The eighth meaning of the voice chinese na that the Royal Spanish Academy collects refers to porcelain, such is the link between this ceramic material and the Asian country where it became popular. Now, it is not only tradition to create it: it is also to break it. So, pengci [romper la porcelana]is known as the activity of scammers like Wang, who specialize in faking traffic accidents and then extorting money from victims.

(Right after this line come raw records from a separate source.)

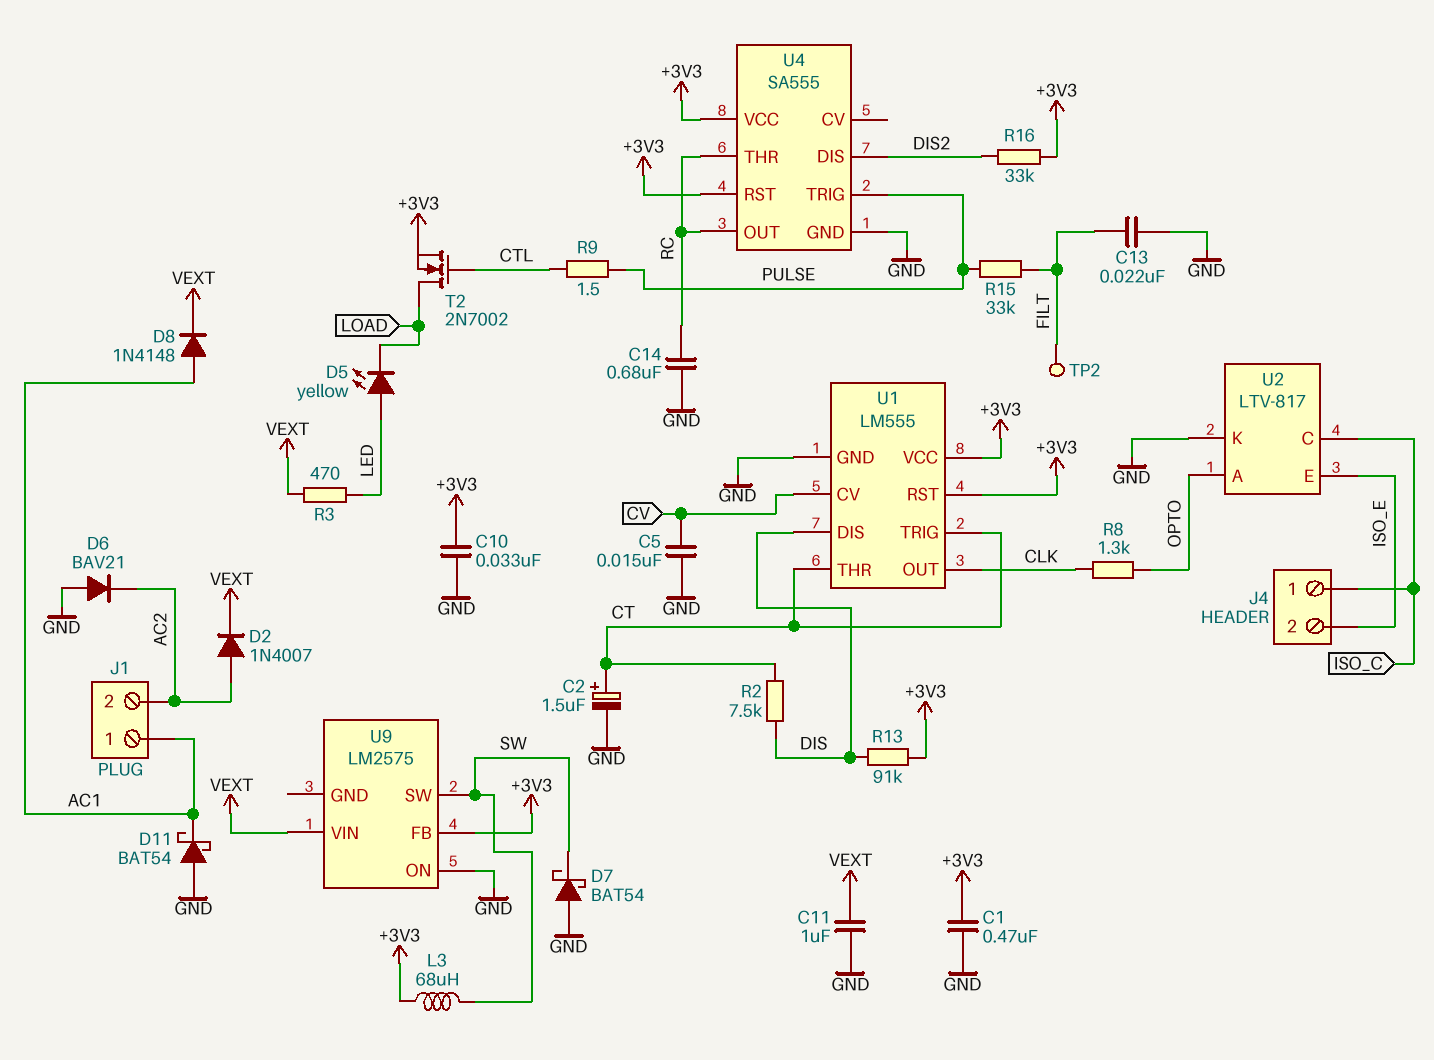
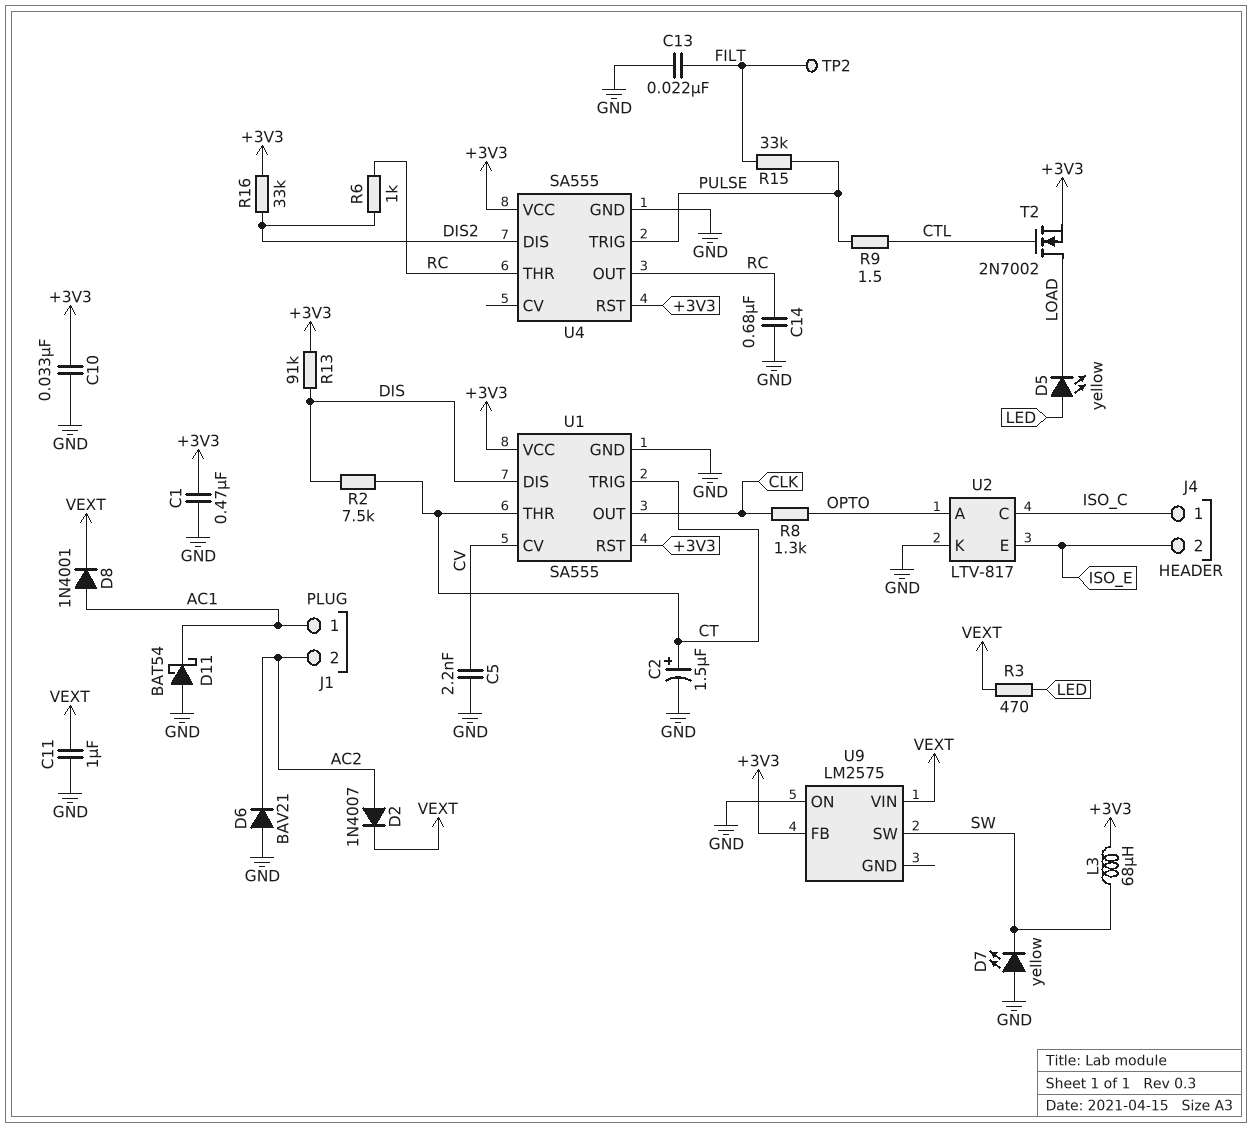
C5: 15nF (CV, GND) -> 2.2nF (CV, GND)
D7: schottky BAT54 (A GND, K SW) -> LED yellow (A GND, K SW)
D8: diode 1N4148 (A AC1, K VEXT) -> diode 1N4001 (A AC1, K VEXT)
R6: none -> 1k (DIS2, RC)
U1: LM555 -> SA555

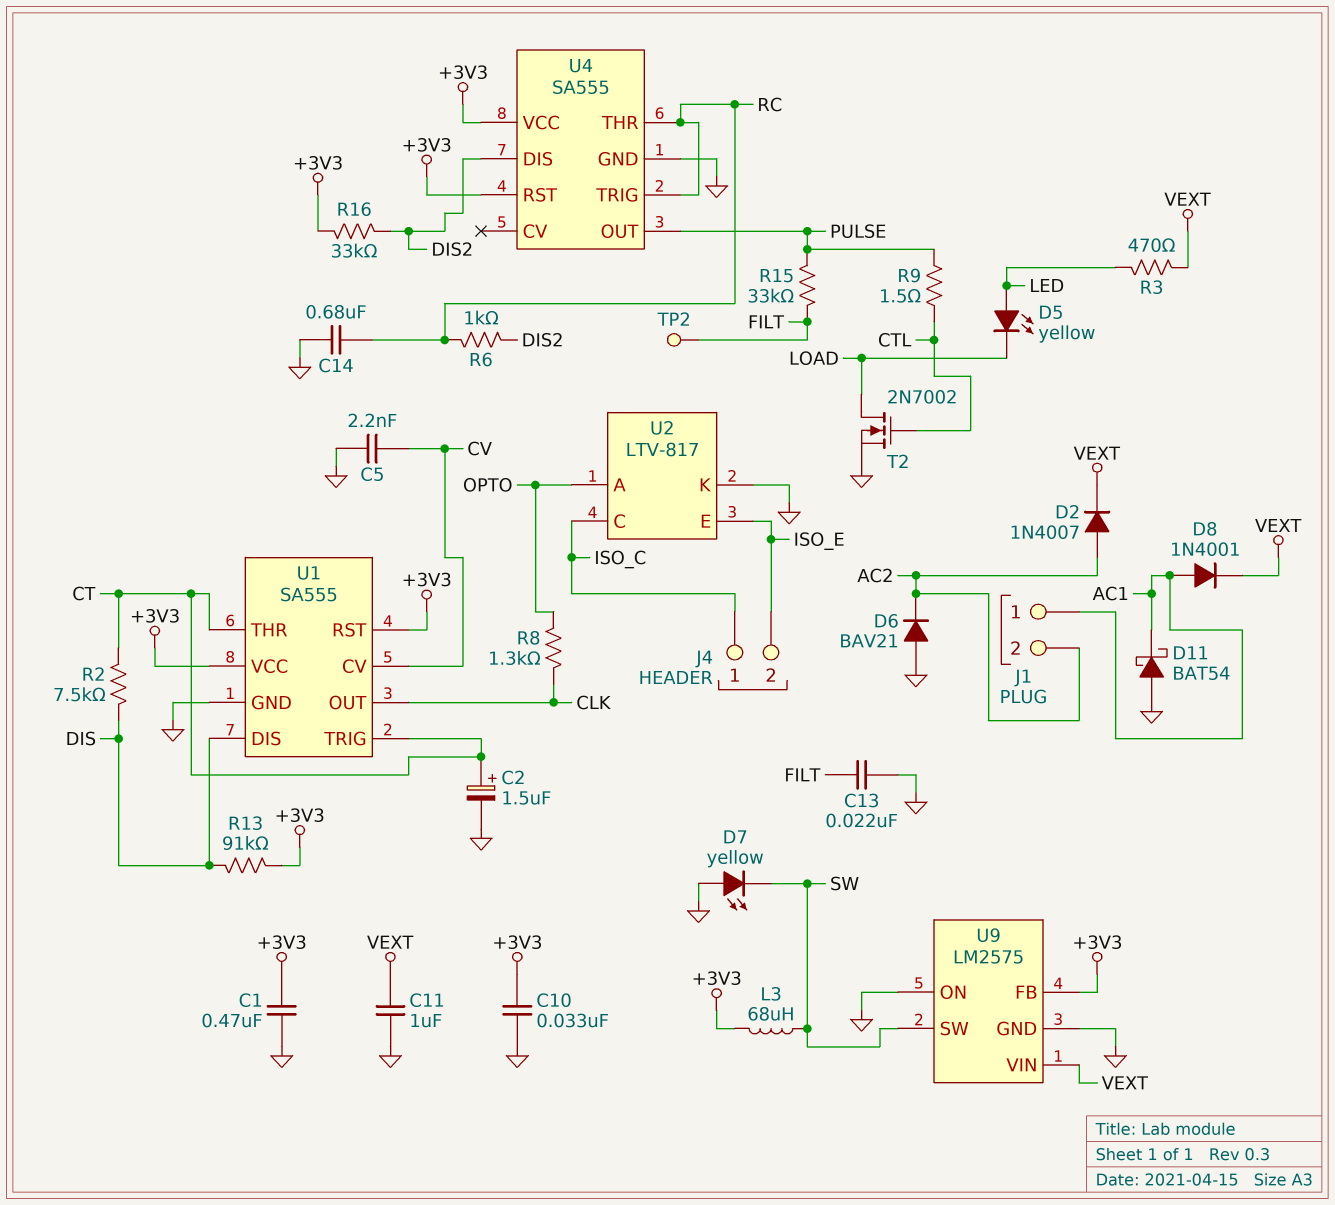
T2: NMOS 2N7002 (G CTL, D LOAD, S +3V3) -> NMOS 2N7002 (G CTL, D LOAD, S GND)
U4 pin OUT: RC -> PULSE
U4 pin TRIG: PULSE -> RC
U9 pin GND: none -> GND

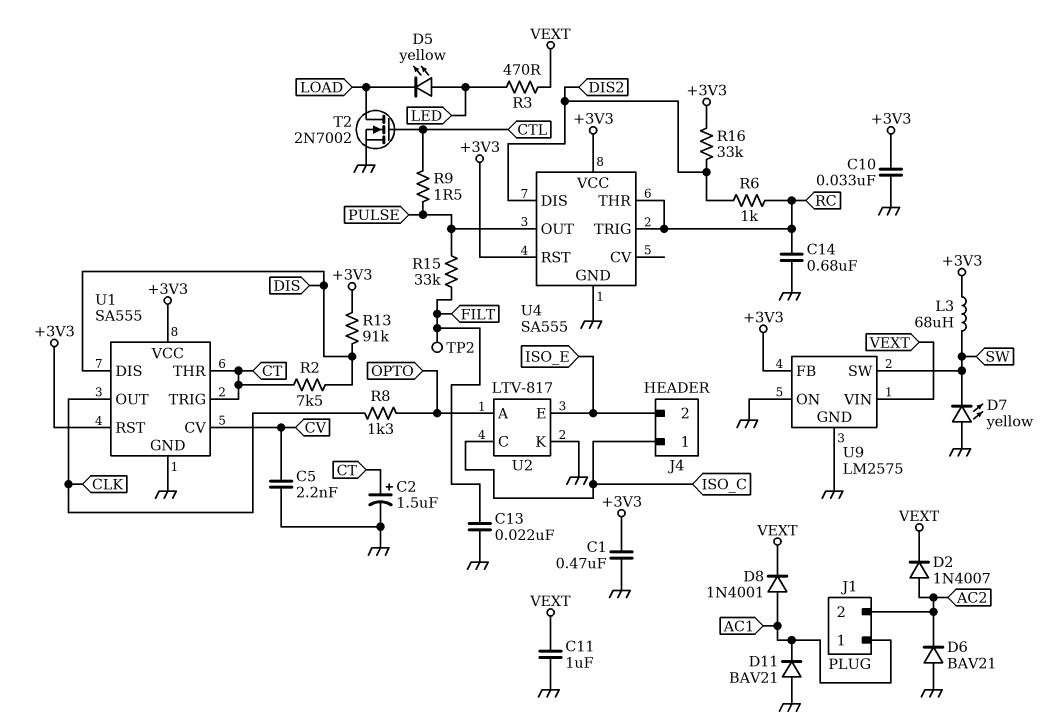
D11: schottky BAT54 (A GND, K AC1) -> diode BAV21 (A GND, K AC1)

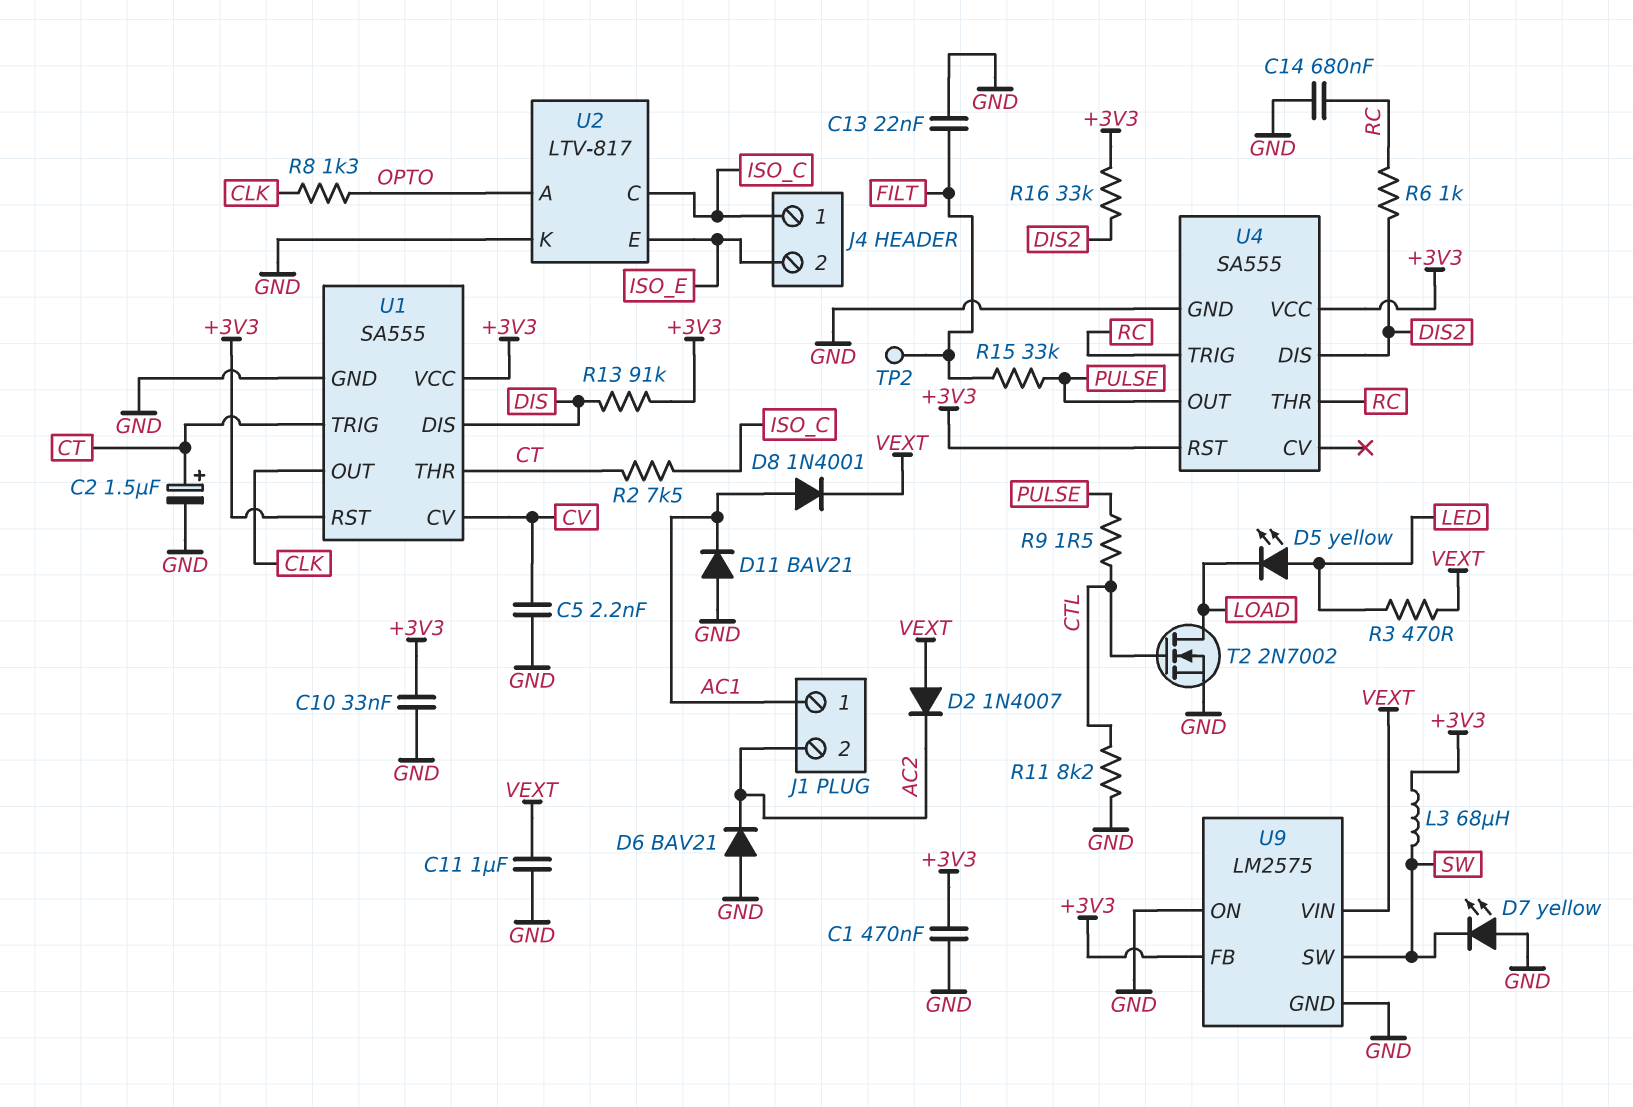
D2: diode 1N4007 (A AC2, K VEXT) -> diode 1N4007 (A VEXT, K AC2)
R2: 7.5k (CT, DIS) -> 7.5k (CT, ISO_C)
R11: none -> 8.2k (CTL, GND)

Wang was perfecting his modus operandi over time. Once it identified a car trying to change lanes, it would catch up with it and adjust its speed, accelerating or braking as appropriate, until causing the collision. Then he would go outside with his hands to his head.

Their fuss was supported by road safety regulations, which stipulate that whoever joins must give way. In the worst case, the insurance agreed and covered the repairs. Most of the victims, however, pulled out their wallets to settle the matter; in particular taxi and bus drivers, for whom a violation would affect their salary. At best, Wang was pocketing up to 4,000 yuan (507 euros).

This widespread practice causes many eyewitnesses to accidents to refuse to get involved or to quickly disappear from the scene to safeguard the integrity of their pockets. So much so that the authorities have been forced to act. Two weeks ago, the Ministry of Public Security, the Supreme Court and the Procurator published a joint protocol, the first in the country, to go after scammers. “In practice, the pengci it can be perpetrated in many ways and involve various criminal charges ”, explained during the press conference the spokesman for the ministry, Sun Maoli, emphasizing the need for a general and unambiguous definition.

This new legal framework defines the pengci as “any act in which a person deliberately fakes an accident and then seeks compensation through fraud or extortion”, and establishes specific jail terms. Wang already knows the lesson. At the end of 2017, the Haidian district traffic authorities discovered his particular trade. By then, the man had already caused more than 300 traffic accidents, sometimes up to three in the same day. Wang was punished with nine months behind bars and a fine of 10,000 yuan (1,267 euros): nothing that a few pieces of porcelain cannot fix.